I decided to make the transition. Cereal with soymilk. Veggie burritos, no cheese or sour cream. My wife’s meatless Indian dishes of rice, beans, lentils, and veggies without the supplement of chicken. Meat-alternative versions of “comfort food” like burgers satisfied my cravings for my old American favorites. Within a week of initiating my new diet, I started feeling lighter and more energetic. Pretty soon I could see a difference in my midsection. I was getting leaner, but not losing any strength. My workouts were getting easier. After three months, I was down 20 pounds, back to my college weight, and my cholesterol reading was below 140. I also learned more about the ethical and environmental issues surrounding industrialized animal agriculture (“factory farming”). My passion and belief cemented, I wanted to help more people discover the beauty of plant-based foods. A little more than a year later, I helped launch the first Veggie Grill.
At first, I saw it as my role to evangelize for plant-based diets. I didn’t win many converts—it was like trying to change somebody’s religion. That was a crucial lesson for the business: I learned we had to make the food and experience as delicious and fun as possible. Show, don’t tell. That worked well. Veggie Grill now stands at 28 restaurants across the West Coast, and we’re about to start heading eastward. Personally, I follow the same approach: if friends want to learn about my eating approach and success, I am pleased to inform them. But I refrain from telling them what to do.

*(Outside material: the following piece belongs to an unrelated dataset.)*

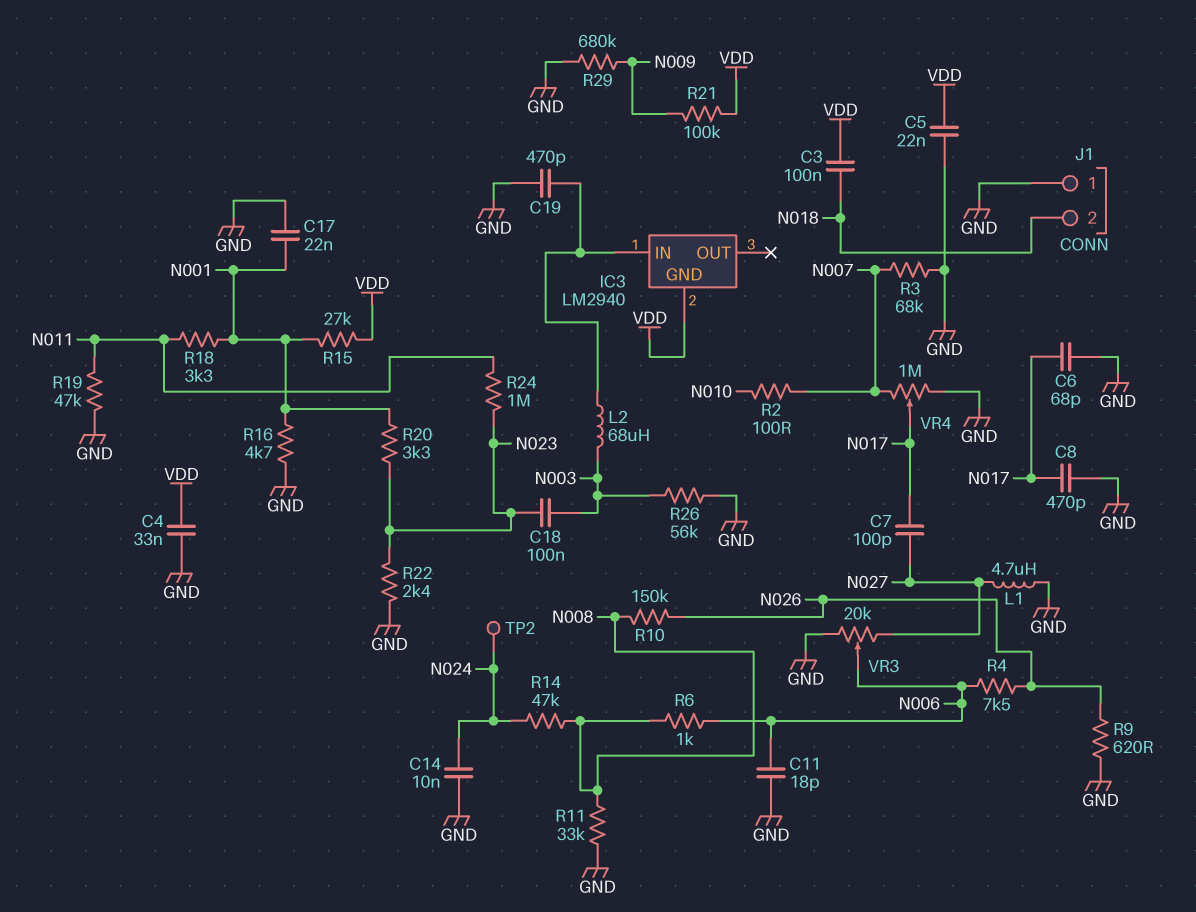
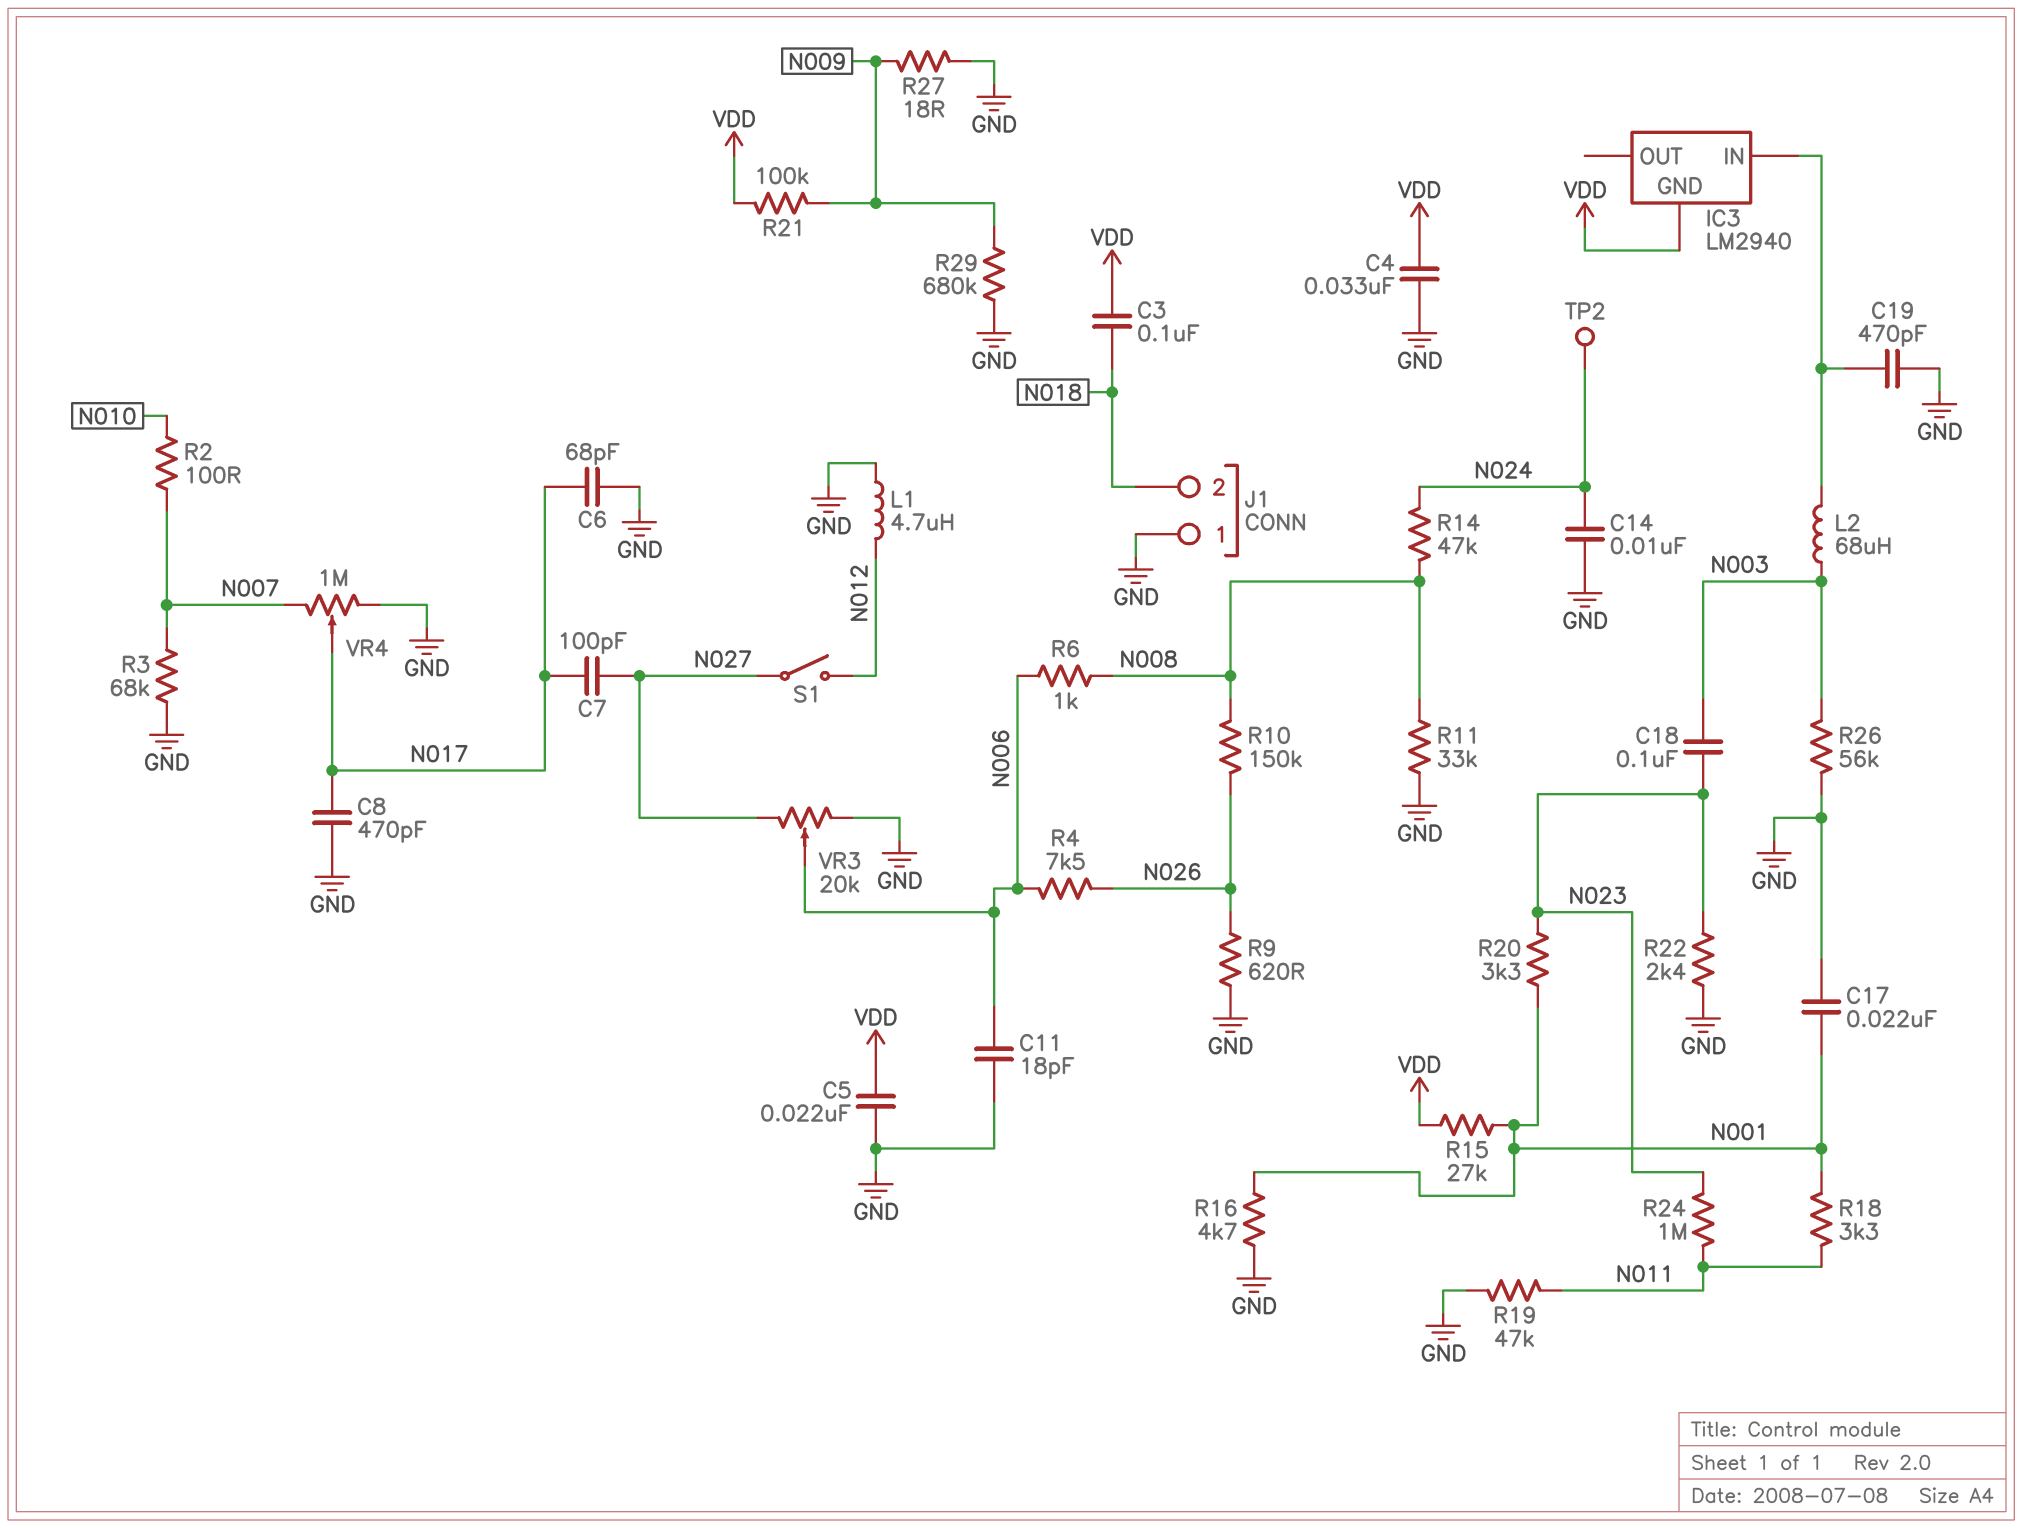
L1: 4.7uH (GND, N027) -> 4.7uH (GND, N012)
R27: none -> 18 (GND, N009)
S1: none -> switch (N012, N027)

Fortunately for the health of Americans and the planet, I think the future is bright for plant-based eating. We’re past the tipping point for millennials on plant-focused eating being considered a smart and thoughtful approach. The transition is harder for GenXers and Baby Boomers, who have spent their lives eating in certain ways. Some will be able to re-program their eating habits and mindsets, other won’t. It’s a hard challenge. Veggie Grill is here to help without any preaching or judgment.
People often ask me what I think of paleo, low-carb, gluten-free, and other diets that gain popularity. While I am a believer in and can make a strong argument for plant-based eating for both health and environmental reasons, I have come to accept that there are different strokes for different folks. Family, culture, habits, genes, etc. all play a role in what eating pattern you can adopt, stick to, and thrive on. If something gets you to eat more good stuff and less bad stuff, and you can stick to it, that is a step in the right direction.

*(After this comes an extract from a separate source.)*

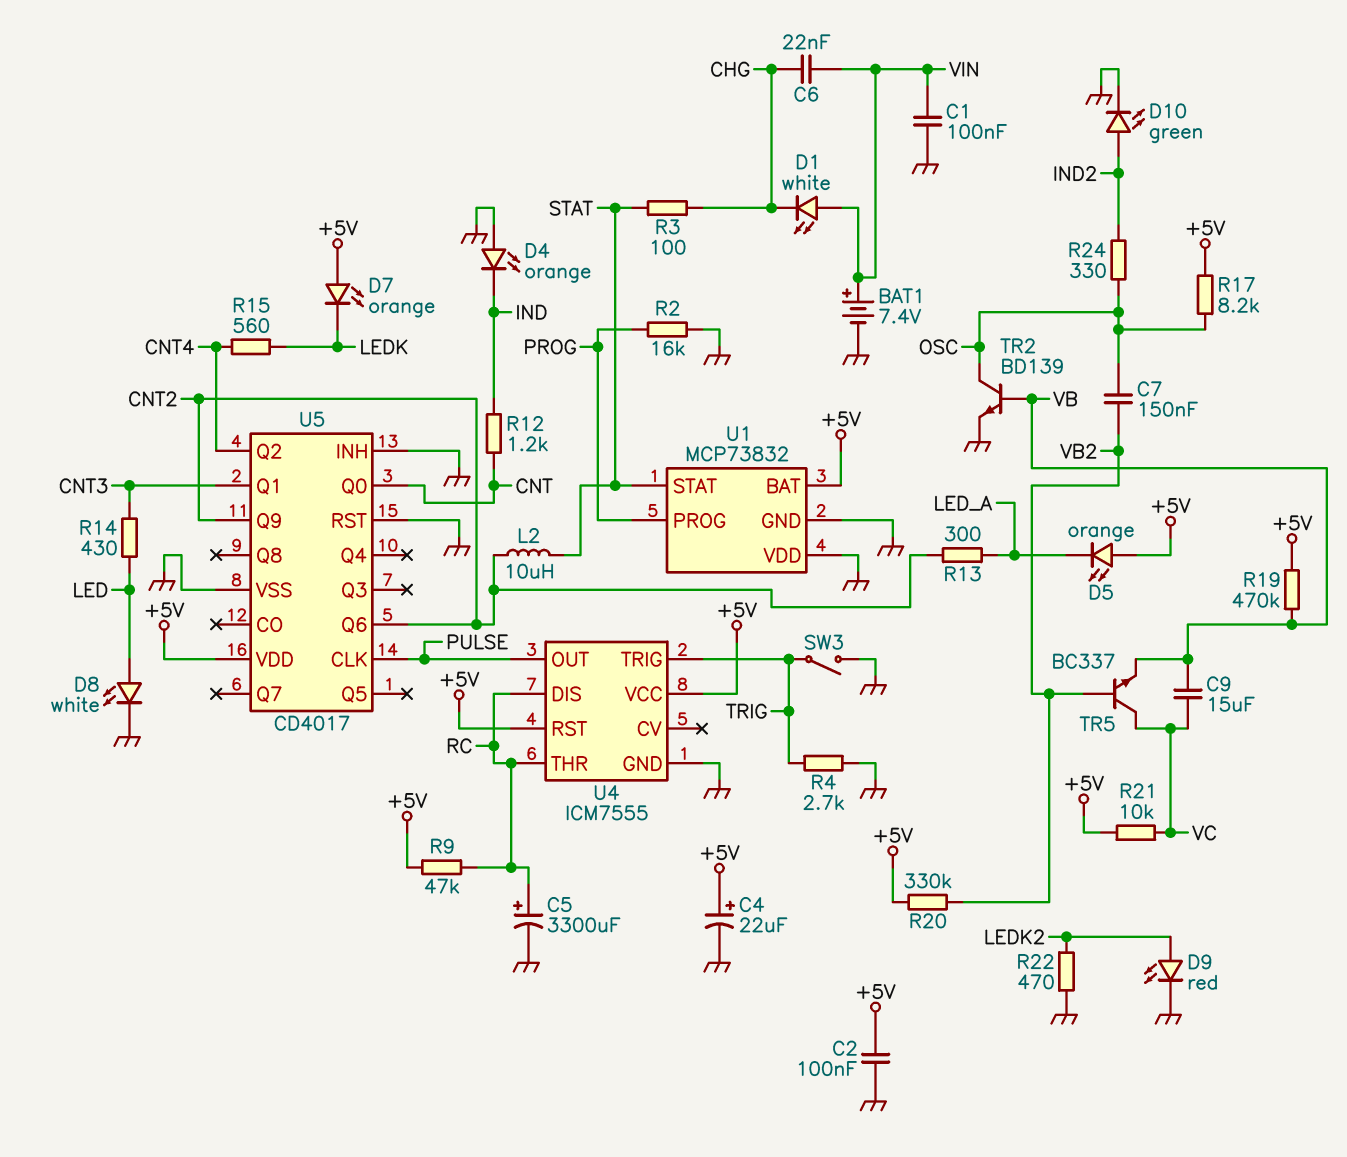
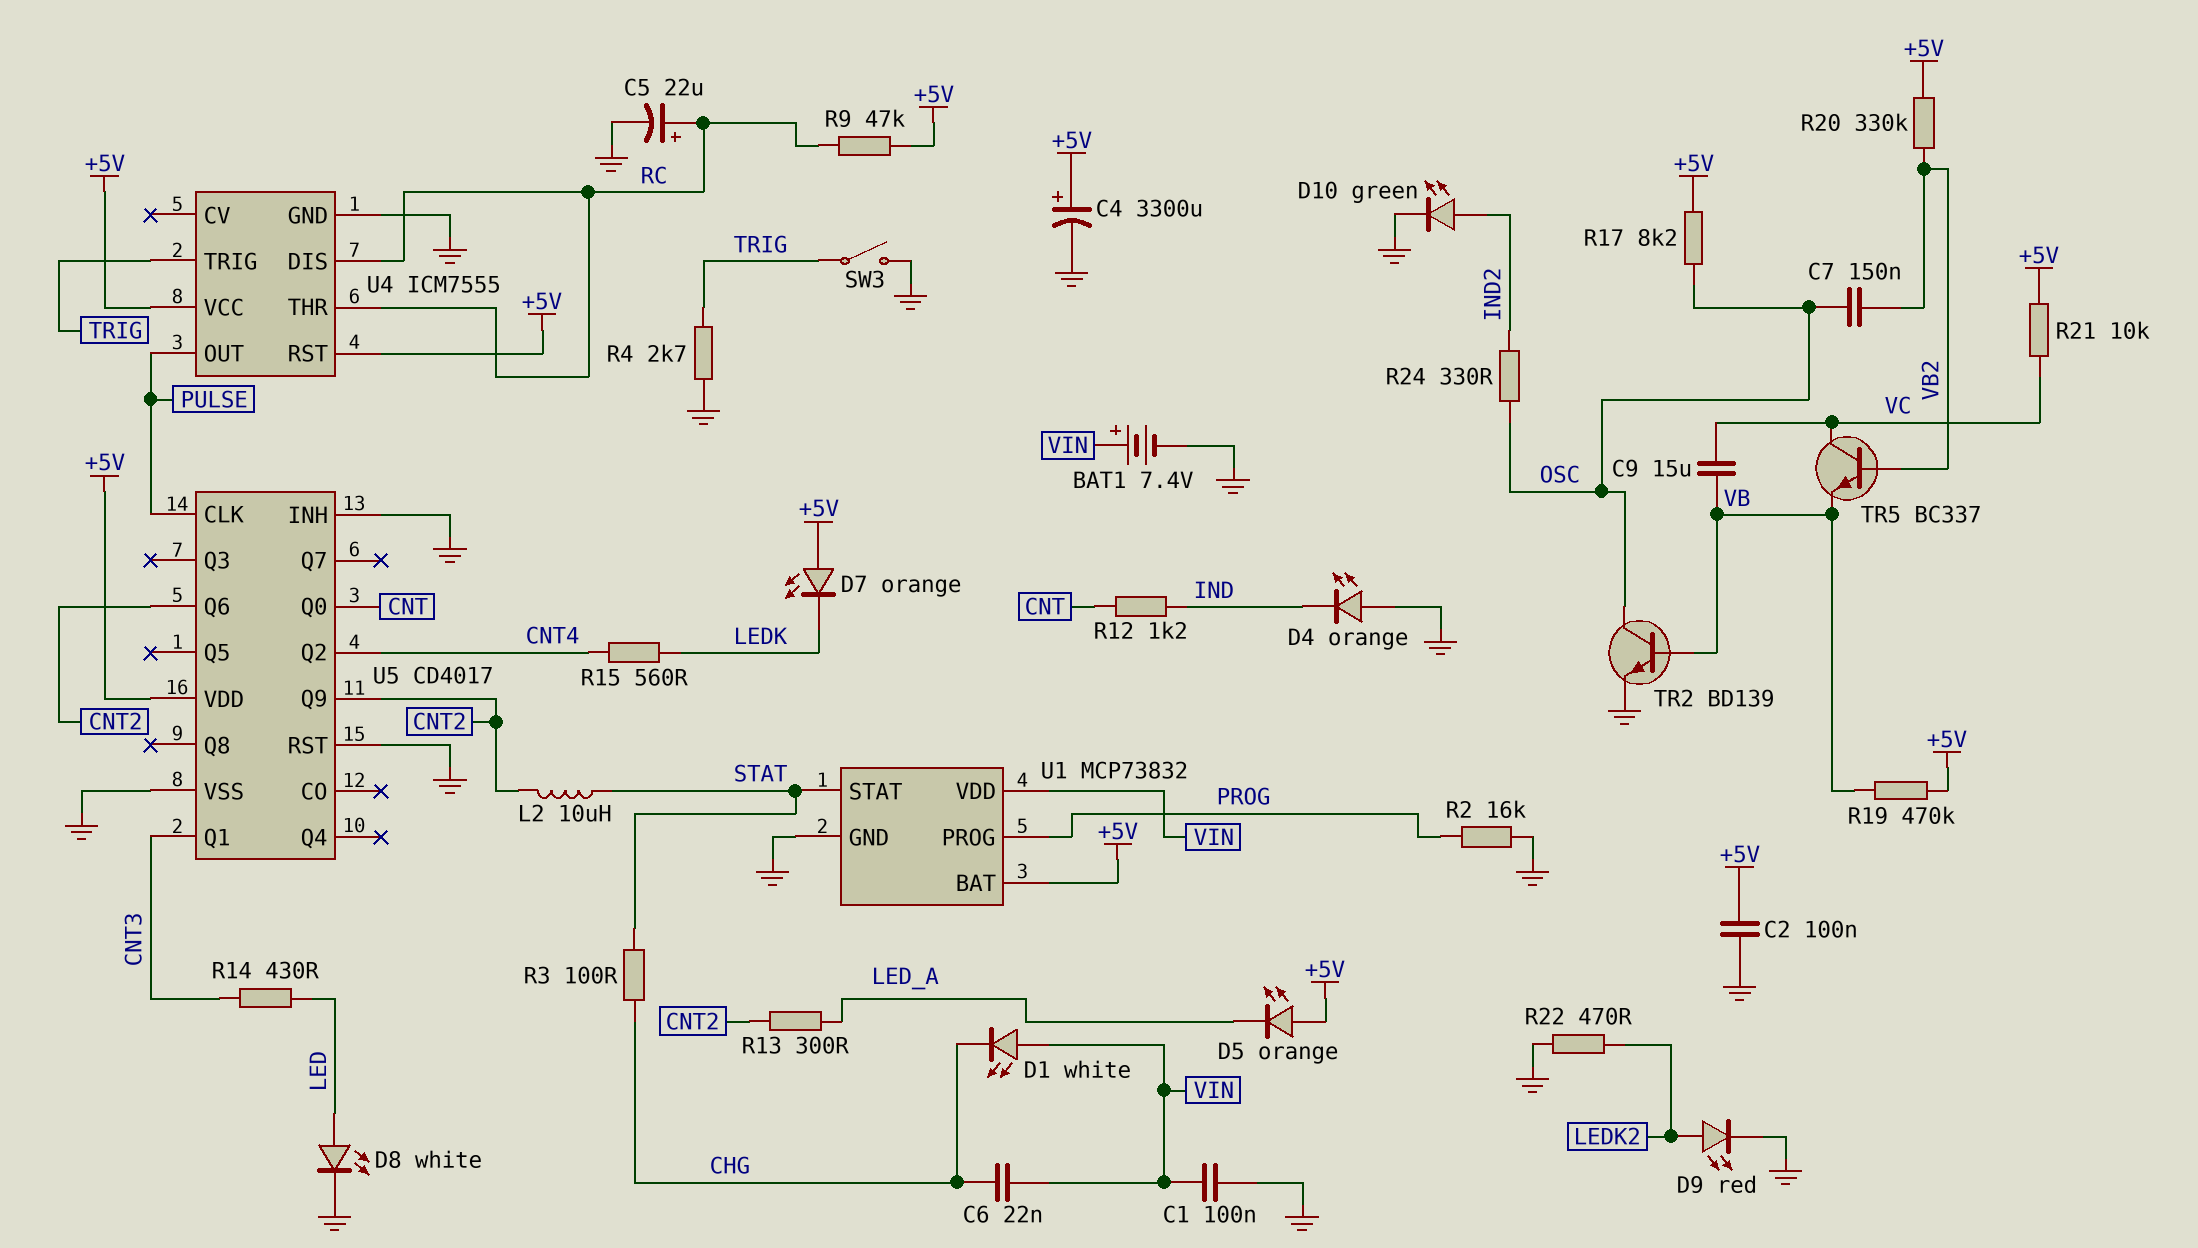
C4: 22uF (plus +5V, minus GND) -> 3300uF (plus +5V, minus GND)
C5: 3300uF (plus RC, minus GND) -> 22uF (plus RC, minus GND)
U1 pin VDD: GND -> VIN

Part of the reason there are so many approaches is that there is no one proven, definitive way to eat. I always point to Dan Buettner’s book The Blue Zones, about the places where people live longest. People in these different locales eat a variety of different things. The one commonality, and what I’ve adopted as my “truth” to healthy eating, is that the diets common in these regions all primarily feature whole foods and a plant-based approach. Mostly plants. Truth is one, paths are many.
T.K. Pillan is co-founder of Veggie Grill, partner in Powerplant Ventures, and an alumnus of the UCLA Anderson School of Management.